To date, I have purchased six dollars worth of stuff on these excursions – a Swiss Army Knife and an old tape measure – both of which I threw into my girlfriend’s purse. Other than that, I haven’t been interested in much of anything. My primary role on these trips is to act as chauffeur and say, “Don’t buy that.” But I have seen some spectacular houses. One was a large and very old time Italian home in Weehawken with a breathtaking view of Manhattan. Standing in the $2.5 million dollar home’s glass enclosed back porch, I could glimpse the flickering neon signs of Time Square and watched open mouthed as a mammoth cruise ship pulled out of dock and set sail to destinations unknown. The house, however, was furnished like something out of The Godfather, leading me to ask how many Mafioso got whacked in the basement. The lady running the sale was not amused

In that same town we also found a beautiful converted brownstone with a pristine grand piano on the first floor and an elegant salon in the apartment upstairs. The new owners were in the midst of renovations and asked us if we’d like to rent it. Would’ve been nice, but the place didn’t have the three P’s – price, pets and parking. They wanted $2600 a month for place in an area where fistfights break out over parking spaces and you couldn’t even have a cat. No thank you. But I knew some Manhattanite real estate fetishist or refugee from Hoboken would rent it by the end of the day.

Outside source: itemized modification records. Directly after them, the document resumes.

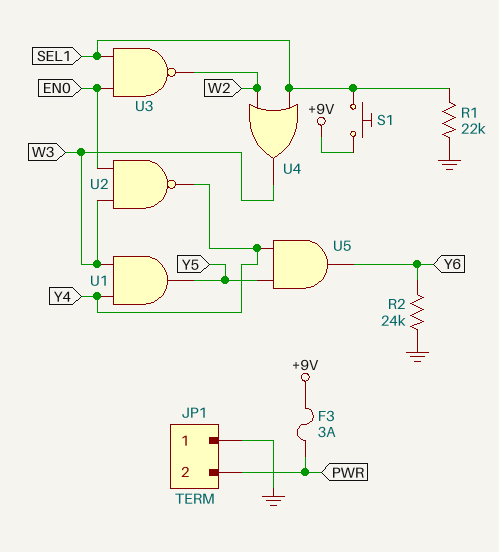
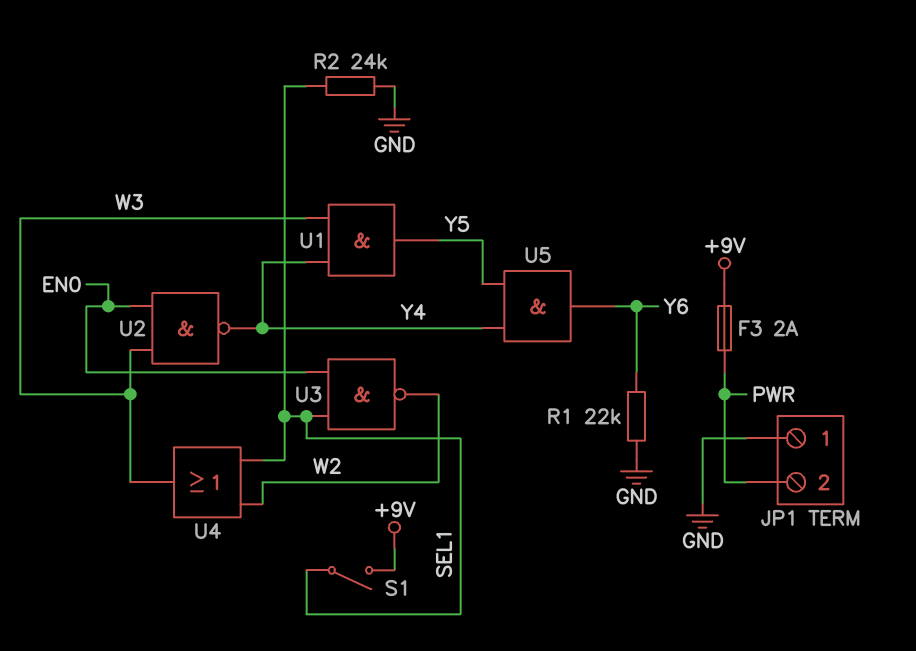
F3: 3A (+9V, PWR) -> 2A (+9V, PWR)
R1: 22k (GND, SEL1) -> 22k (GND, Y6)
R2: 24k (GND, Y6) -> 24k (GND, SEL1)
S1: button (+9V, SEL1) -> switch (+9V, SEL1)

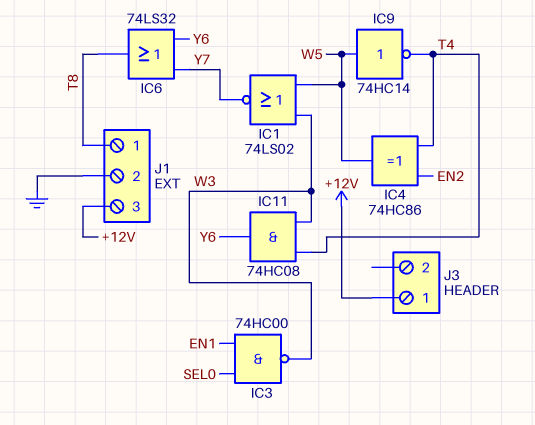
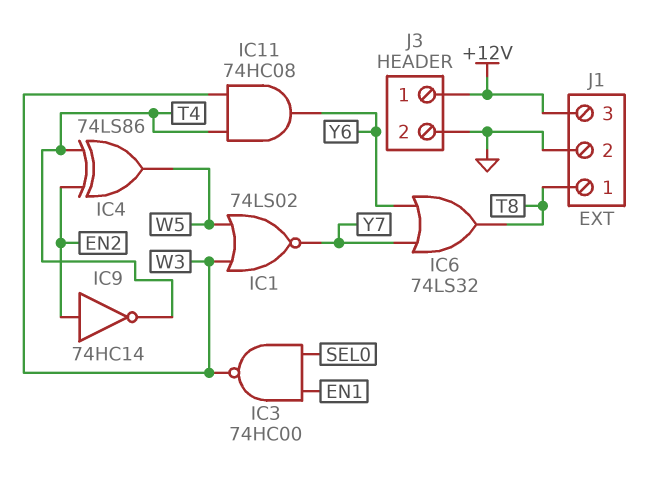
IC4: XOR 74HC86 (in EN2, in T4, out W5) -> XOR 74LS86 (in EN2, in T4, out W5)
IC9: NOT 74HC14 (in W5, out T4) -> NOT 74HC14 (in EN2, out T4)
J3 pin 2: none -> GND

Despite getting to see some cool homes, I’m still bothered by the mercenary attitude of many people who flock to these sales. Every person overseeing these events, usually supplied by a professional company, have told me that large lines of people queue up an hour before the doors open, eager to be the first person to swoop in and find some discarded treasure. “They almost knocked me down when I opened the door,” one agent told me. “They usually know what they’re looking for. I had one lady buy all the draperies in the place five minutes after she was inside.” Many of these people are interior decorators or people hustling to buy stuff low and sell it high online. Of course, some are just regular people like me. But when I asked one agent if the interior decorators or professional antiquers gave them little kickbacks to get in early, my question was met with stony silence. I’ll take that for a yes.

The sales are usually quite crowded. One day, in a very small but well maintained home built in 1900, the place was filled with people bumping into each other and I could feel my undiagnosed agoraphobia start ramping up. It’s interesting to note that most of the buyers are usually very quiet and tend not to make eye contact with others; lest they tip off the competition what they’re fondling might be valuable. But the jostling, a few shades short of rude, made me fell like the walls were closing in so I dashed outside. As I caught my breath I thought to myself that these people were ghouls, picking through the material remains of the dead. Yes, I know I’m calling my girlfriend a ghoul, but she’s more like Casper the Friendly Ghost, and a cute one at that.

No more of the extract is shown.